The streamer has deals with Comcast in the US, Comcast-owned Sky in Italy and Germany, and has risen to the top of the tree in Japan thanks in no small part to distribution agreements with Hikari TV and JCOM.

He adds that “operator partnerships are a good way of ensuring everyone becomes DAZN members,” particularly older audiences who are more accustomed to traditional linear TV and who may not want – or be unwilling to switch to – an interactive service with an intimidating catalogue of content.

He says: “I’m blessed to have parents in their mid-60s who are relatively digitally savvy for their age, but a lot of their friends and definitely my grandmother’s generation are definitely not as comfortable with it.

“It would be naïve, restricting and – I would stress – morally not appropriate if we ignored those groups of society. A big part of our promise to consumers is to make sport more accessible, more affordable and more democratised and we see operator and linear TV partnerships – when they make commercial sense of course – as a big part of that offer in certain markets.”

Quintero suggests that things might not be so straightforward. For DAZN with its lofty aspirations to be a mainstream player it is important to be accessible on the STB, but deployments should be examined on a case-by-case basis.

“Any rights holder needs to consider the needs of its audience before electing its broadcast strategy,” he says.

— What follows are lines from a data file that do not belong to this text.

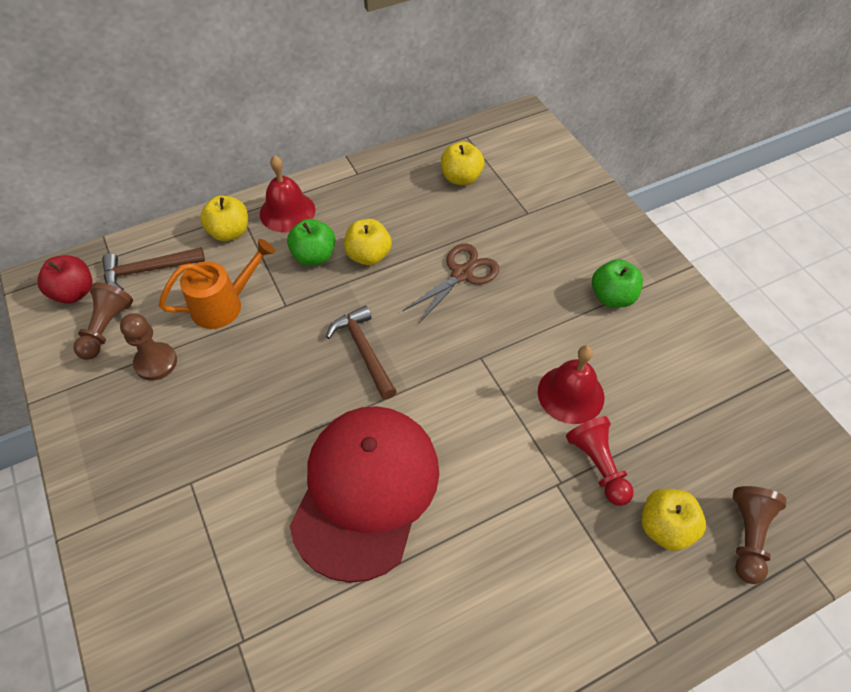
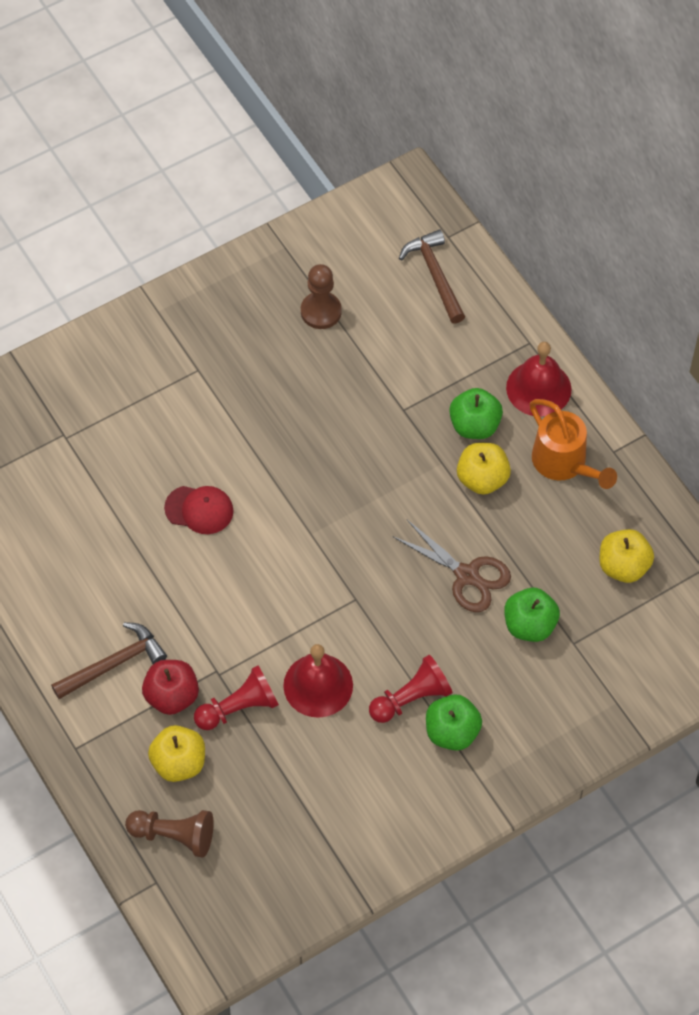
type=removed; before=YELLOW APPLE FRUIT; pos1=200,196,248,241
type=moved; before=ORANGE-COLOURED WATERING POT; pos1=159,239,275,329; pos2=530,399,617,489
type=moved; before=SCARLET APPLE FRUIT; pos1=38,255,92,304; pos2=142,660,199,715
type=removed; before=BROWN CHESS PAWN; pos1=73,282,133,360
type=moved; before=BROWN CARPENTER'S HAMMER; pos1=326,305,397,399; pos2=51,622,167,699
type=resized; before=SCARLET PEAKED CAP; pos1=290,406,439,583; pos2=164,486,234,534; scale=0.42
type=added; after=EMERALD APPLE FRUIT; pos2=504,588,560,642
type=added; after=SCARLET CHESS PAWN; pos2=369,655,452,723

“Launching a platform like an OTT is not something that can be done quickly – it requires years of technology development and analysis of user preferences, leading to communications campaigns and selection of local partners. Where users demand the traditional model, the traditional model will be provided. We have been working on OTT technology for over three years and continue to study relevant data to make sure programming is well-directed to audiences who want to receive it.”

Gaydon at Accedo – like Markowski – draws upon his own familial experiences. He says: “My father still gets up at weird hours of the day to watch F1 races ‘live’. He knows he can record it or watch it on demand later on in the day but that’s not his preferred viewing behaviour. I don’t think we’ll ever see live linear sports programming disappear completely. Many sports providers are using OTT to complement existing linear offerings as opposed to replacing them altogether. This is a good middle ground, offering a bridge between the ‘old’ and ‘new’ ways of watching sport.”

This is the centre of the OTT sports revolution: giving audiences a way to watch the content they want to see in a manner that is affordable and accessible, innovative and yet familiar, and, above all, of unrivalled quality without sacrifice.